Infection: You may be at risk for developing a serious infection during treatment with Jakafi. Tell your healthcare provider if you develop any of the following symptoms of infection: chills, nausea, vomiting, aches, weakness, fever, painful skin rash or blisters.

Skin cancers: Some people who take Jakafi have developed certain types of non-melanoma skin cancers. Tell your healthcare provider if you develop any new or changing skin lesions.

The most common side effects of Jakafi include: anemia, low platelet count, bruising, dizziness, headache.

These are not all the possible side effects of Jakafi. Ask your pharmacist or healthcare provider for more information. Tell your healthcare provider about any side effect that bothers you or that does not go away.

Before taking Jakafi, tell your healthcare provider about all the medications, vitamins, and herbal supplements you are taking and all your medical conditions, including if you have an infection, have or had tuberculosis (TB), or have been in close contact with someone who has TB, have or had liver or kidney problems, are on dialysis, had skin cancer or have any other medical condition.
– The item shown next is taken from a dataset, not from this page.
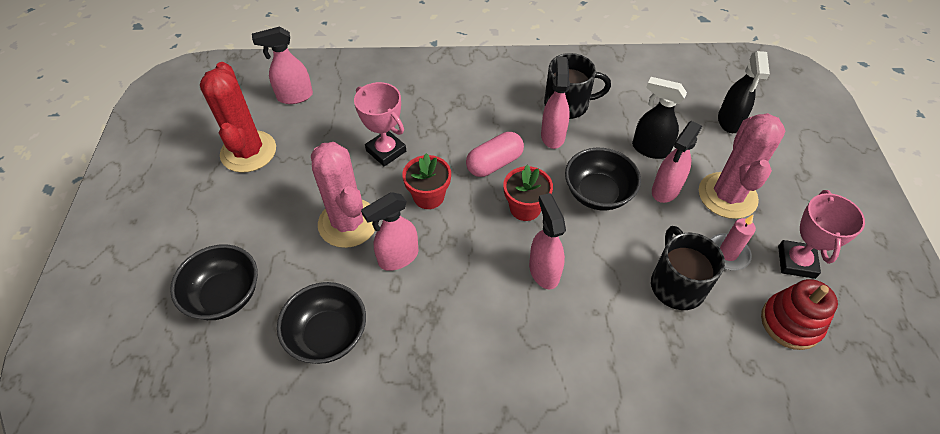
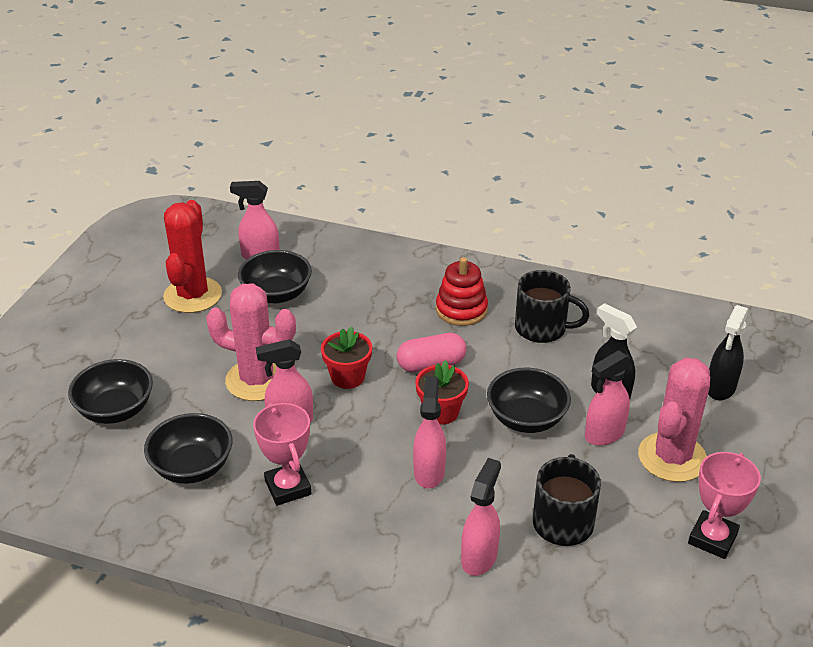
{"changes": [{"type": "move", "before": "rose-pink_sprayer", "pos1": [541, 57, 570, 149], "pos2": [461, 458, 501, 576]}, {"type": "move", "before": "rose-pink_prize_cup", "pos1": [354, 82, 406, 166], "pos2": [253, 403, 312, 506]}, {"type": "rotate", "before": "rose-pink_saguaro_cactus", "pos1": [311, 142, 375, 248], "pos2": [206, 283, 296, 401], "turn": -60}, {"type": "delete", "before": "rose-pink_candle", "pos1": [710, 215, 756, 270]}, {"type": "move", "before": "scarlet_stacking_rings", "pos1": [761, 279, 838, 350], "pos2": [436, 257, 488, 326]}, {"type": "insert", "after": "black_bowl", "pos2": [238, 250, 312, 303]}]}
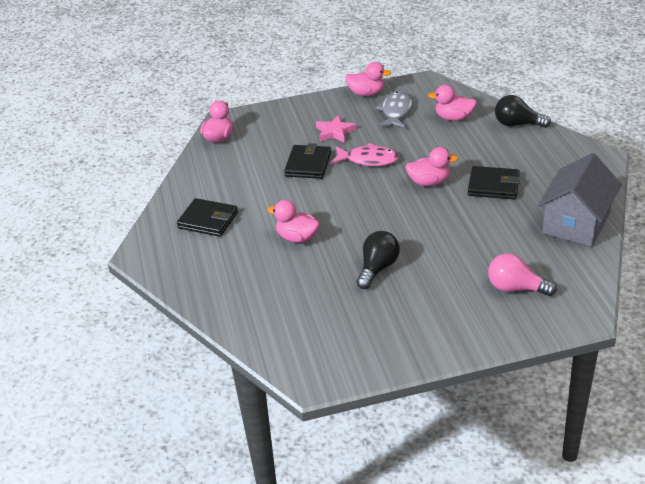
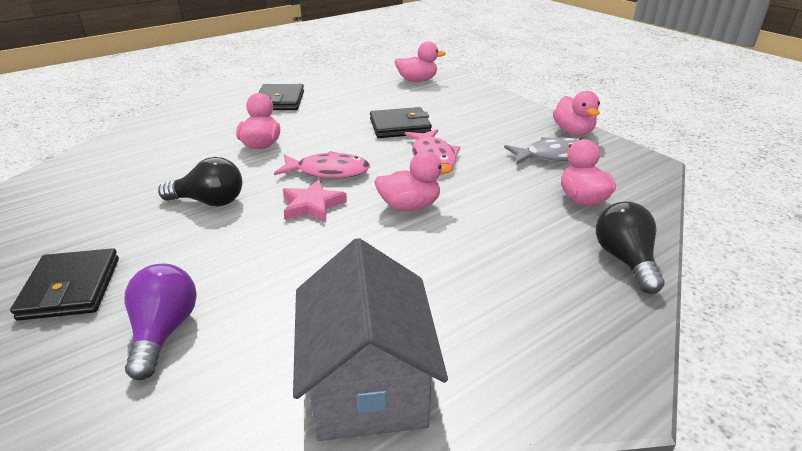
{"changes": [{"type": "move", "before": "rose-pink_five-pointed_star", "pos1": [316, 115, 357, 143], "pos2": [283, 179, 347, 222]}, {"type": "rotate", "before": "rose-pink_duck", "pos1": [405, 147, 458, 186], "pos2": [374, 151, 453, 211], "turn": -75}, {"type": "rotate", "before": "ash-grey_house", "pos1": [538, 153, 622, 247], "pos2": [293, 238, 448, 441], "turn": 75}, {"type": "move", "before": "black_wallet", "pos1": [468, 166, 520, 200], "pos2": [10, 248, 119, 321]}, {"type": "recolor", "before": "rose-pink_light_bulb", "after": "violet_light_bulb", "pos1": [488, 253, 557, 296], "pos2": [124, 263, 197, 380]}, {"type": "insert", "after": "rose-pink_fish_figure", "pos2": [274, 151, 370, 178]}]}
Take Jakafi exactly as your healthcare provider tells you. Do not change or stop taking Jakafi without first talking to your healthcare provider. Do not drink grapefruit juice while on Jakafi.

Women should not take Jakafi while pregnant or planning to become pregnant, or if breast-feeding.

Full Prescribing Information, including a more complete discussion of the risks associated with Jakafi, is available at www.jakafi.com.